Уже "Бедная Лиза", по свидетельству современников, возбудила целую волну покушений на самоубийство, а о том, во что обошлись нашему многострадальному люду подражания Сергею (Сережке, Сереньке) Есенину, и говорить не приходится: не расскажешь лучше, чем это сделал Варлам Шаламов в очерке "Сергей Есенин и воровской мир". Что касается романа Булгакова, то он вызовет, да и вызывает уже волну доморощенного оккультизма, оккультистский шабаш, разгул которого окажется пострашнее даже бесконечных пьянок, инкрустированных стихами из "Москвы кабацкой" Есенина. Ученический стиль резко, остро ставит вопрос об ответственности и о социальной вине выстраданного и произнесенного мастером слова, и вопрос сей вполне аналогичен вопросу о вине ученого-физика, академические, фундаментальные исследования которого совершенно помимо воли его привели человечество к Хиросиме или к Чернобылю. И о многом говорит выразительнейший специфически русский суффикс "-щина": "марлинщина", "есенинщина", а теперь еще и "булгаковщина": литературная мода есть сигнал об угрозе мгновенного перерастания стилевого ученичества в ученичества жизненное, а словесного стиля - в стиль поведения: прыгнуть в пруд, как бедная Лиза; потрусить в кабак, в воровской притон, как Сережка Есенин, или впасть в чернокнижничество, как булгаковский Воланд.

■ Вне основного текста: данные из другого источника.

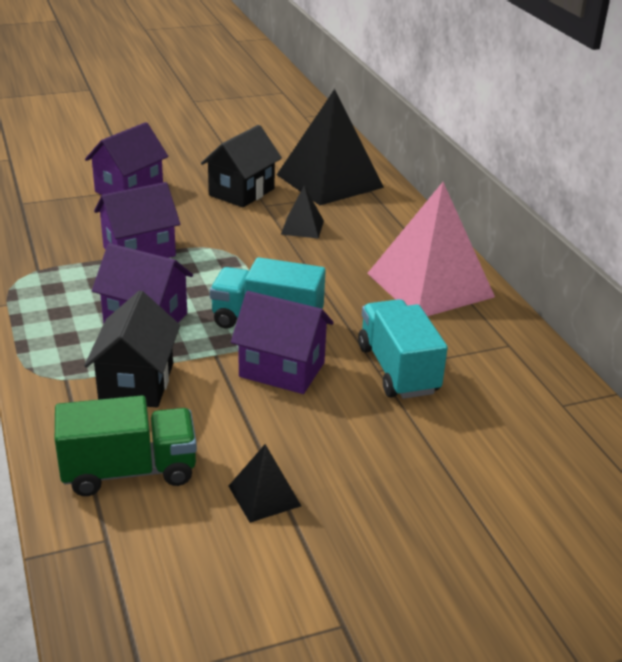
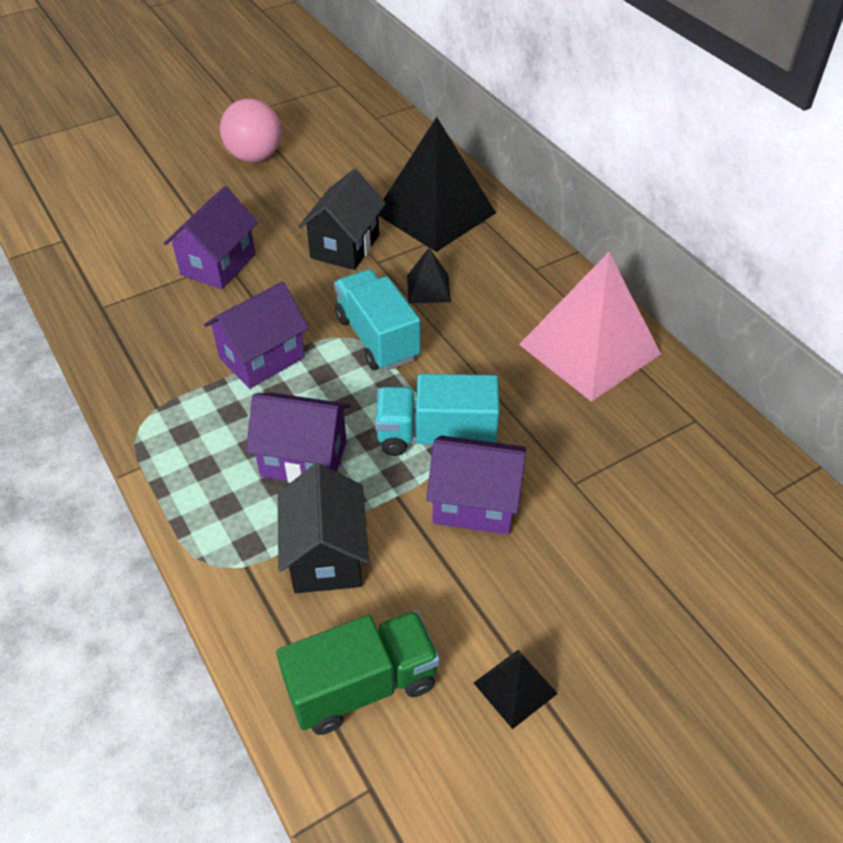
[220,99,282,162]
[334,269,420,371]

И встает вопрос о границах стиля, точно названного ученическим. Очертить их немыслимо, ибо на наших глазах он навязывается целым государствам, народам: странам Восточной Европы вменялось в обязанность жить так же, как живем мы; совпадения должны были простираться на все, вплоть до сходства воинской униформы, до гонений на художественные и литературные направления, которые преследовались у нас.

Слово - сила, мера которой нам совершенно неведома. Слово - власть.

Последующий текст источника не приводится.